一章10話 忌まわしき霧
その日、忌まわしい〝霧〟は古い言い伝えの通りに一切の前触れも無くあらわれた。灰色の濃霧はわたしたちの生活圏をすぐさまに捕え、青空と日光の射す大地と人々を世界から切り離す。
わたしの知りうる限りにおいてはまるで予期されぬものであり、リムルという名の小村の人々は直前まで普段と何ひとつ変わらない牧歌的な生活を営んでいた。それがために彼らが怯え、逃げ惑う様はまさに阿鼻叫喚の有様だった。
「霧だ!」
最初に霧を見た誰かが声に恐怖の色を乗せて叫ぶ。
その周囲に居た村人は皆、瞬時に精神と身を強張らせ、それから少し遅れて森から流れてくる霧を両の目で確かに見た。
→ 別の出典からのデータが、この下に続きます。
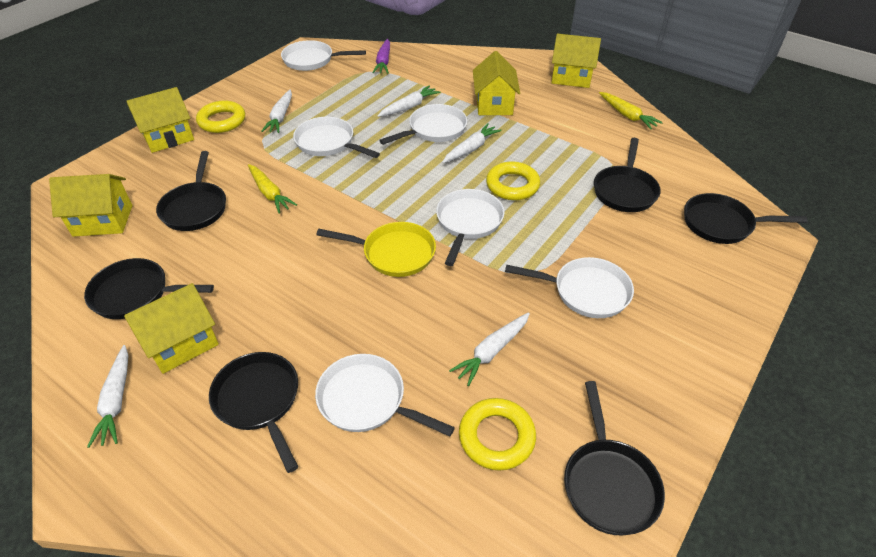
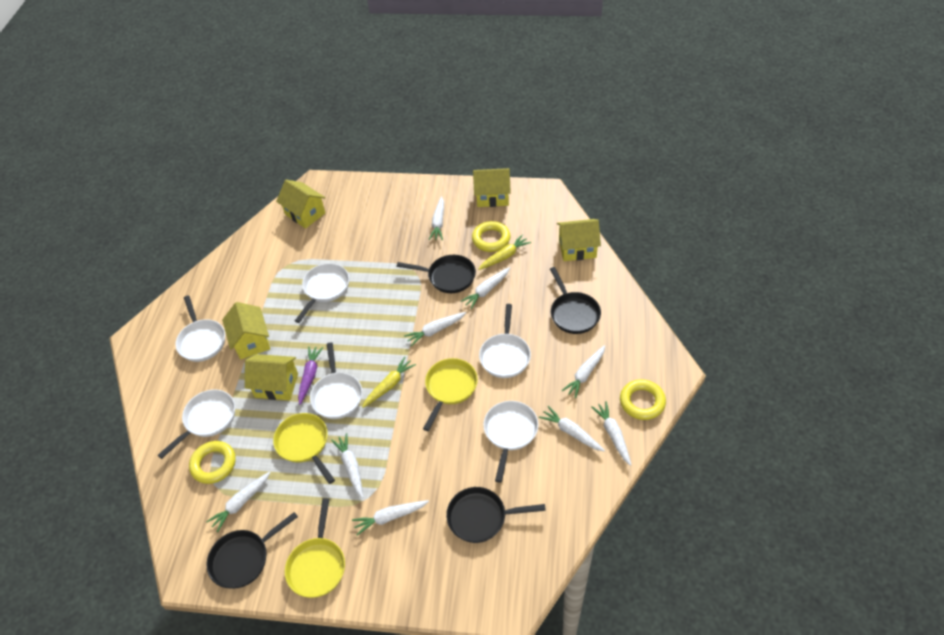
black pan: 6 -> 4
white carrot: 5 -> 9
yellow pan: 1 -> 3

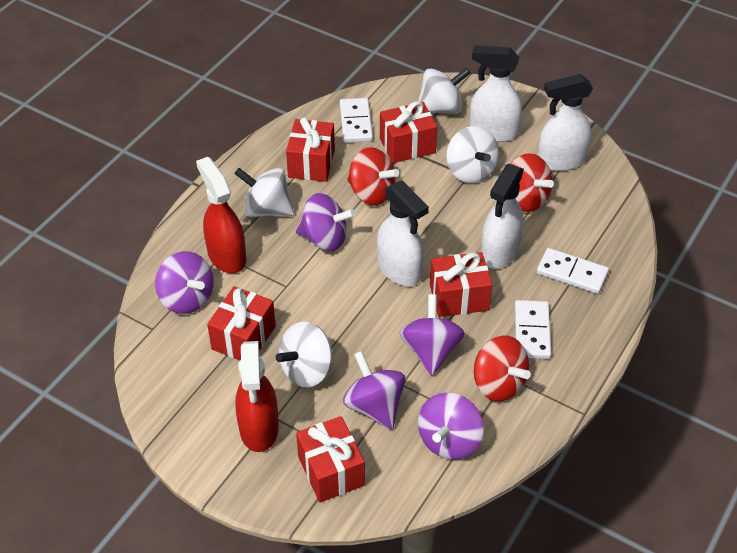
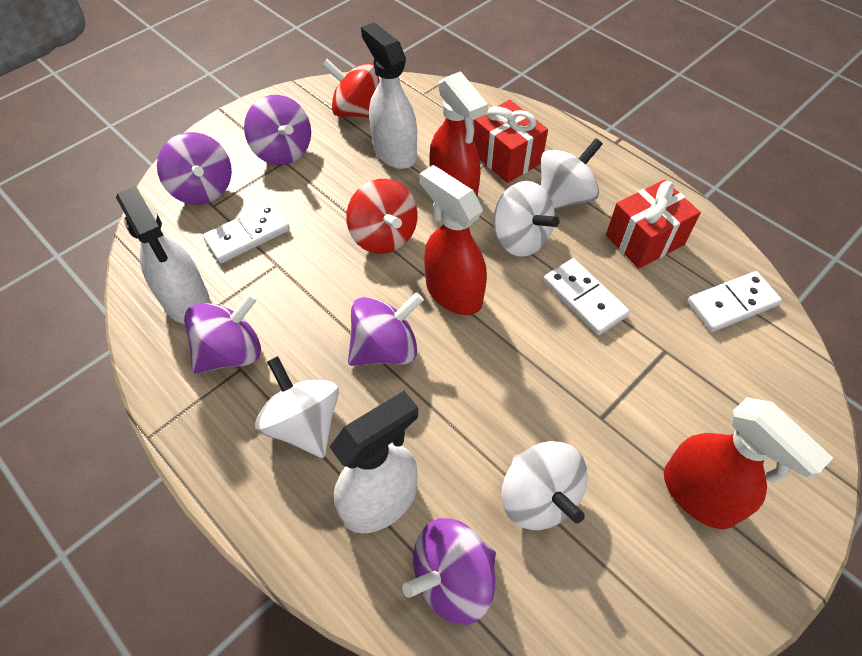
red gift: 5 -> 2
red spinning top: 3 -> 2
red spray bottle: 2 -> 3
white spray bottle: 4 -> 3

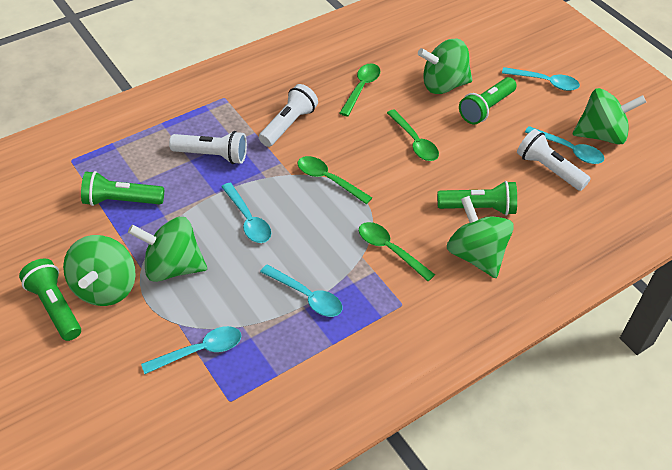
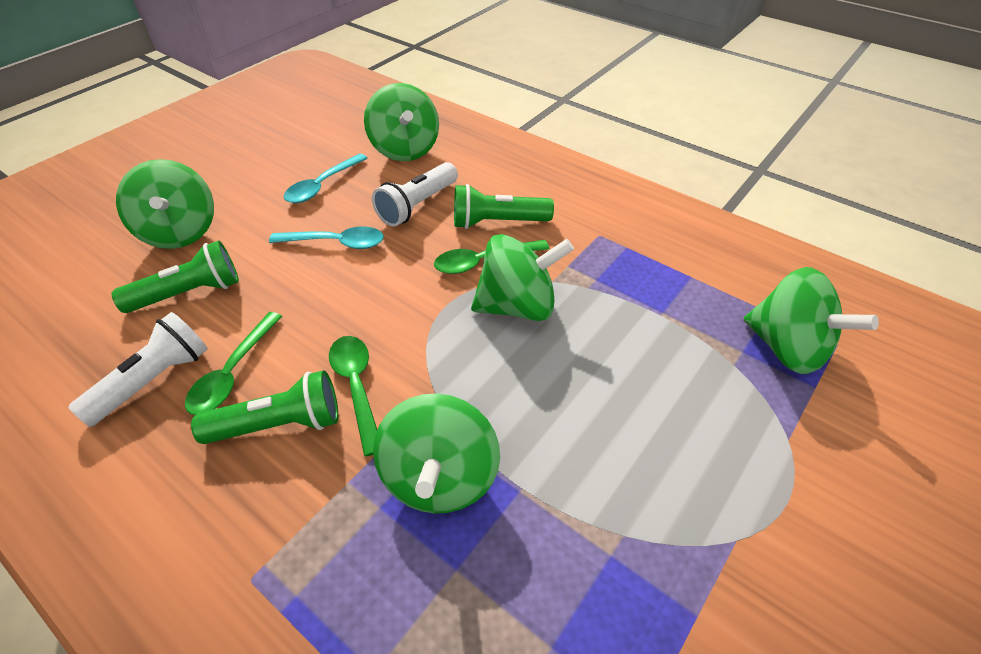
green flashlight: 4 -> 3
green spoon: 4 -> 3
turquoise spoon: 5 -> 2
white flashlight: 3 -> 2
その顏は瞬時に青ざめ、穏やかな感情はかけらひとつさえも残ってやしない。
「……逃げろ……逃げろ! 家族を連れて家に隠れるんだ!」 男が叫ぶ。
「光の五神よ、勇者ガリアンよ、我らに霧払いの救いの御手をどうか……」
老婆が祈りの言葉とともにその場にくず折れ、大柄な若い農夫は声を張り上げて村民へと避難を呼びかけた。
村の広場に男たちが即座に集まり、いつか見た中年の男を中心にして対応を検討しはじめている。
「動ける男は武器と松明を持って村の周りを固めるんだ。いいな」
「フレデリックさんの姿が無いじゃないか、彼はどこに居るんだ?」
「旦那は三つ離れた街に出てる。連邦からの急な呼び出しだそうだ。くそっ、なんだってこんな時に……間が悪いったらねえよな。だが旦那のことだ、馬の早駆けでこっちへ向かってるに違いねえ。旦那が戻るまでは俺らでどうにか守るぞ!」
「おう!」 男たちが拳を重ね、大声を張り上げた。
◆
わたしはつい少し前までいつものように賑わっていた村の広場に居た。
真っ白なペンキに塗られたいつものベンチ。そこがわたしの定位置であり、今日もまたその椅子にぽつりと座っている。
食材の買い出しをしていた女も、
世間話をしていた二人の老人も、
農具を担いだ屈強な男たちも皆、丘の向こうより現われた霧を目にした途端、蜘蛛の子を散らしたように姿を消してしまった。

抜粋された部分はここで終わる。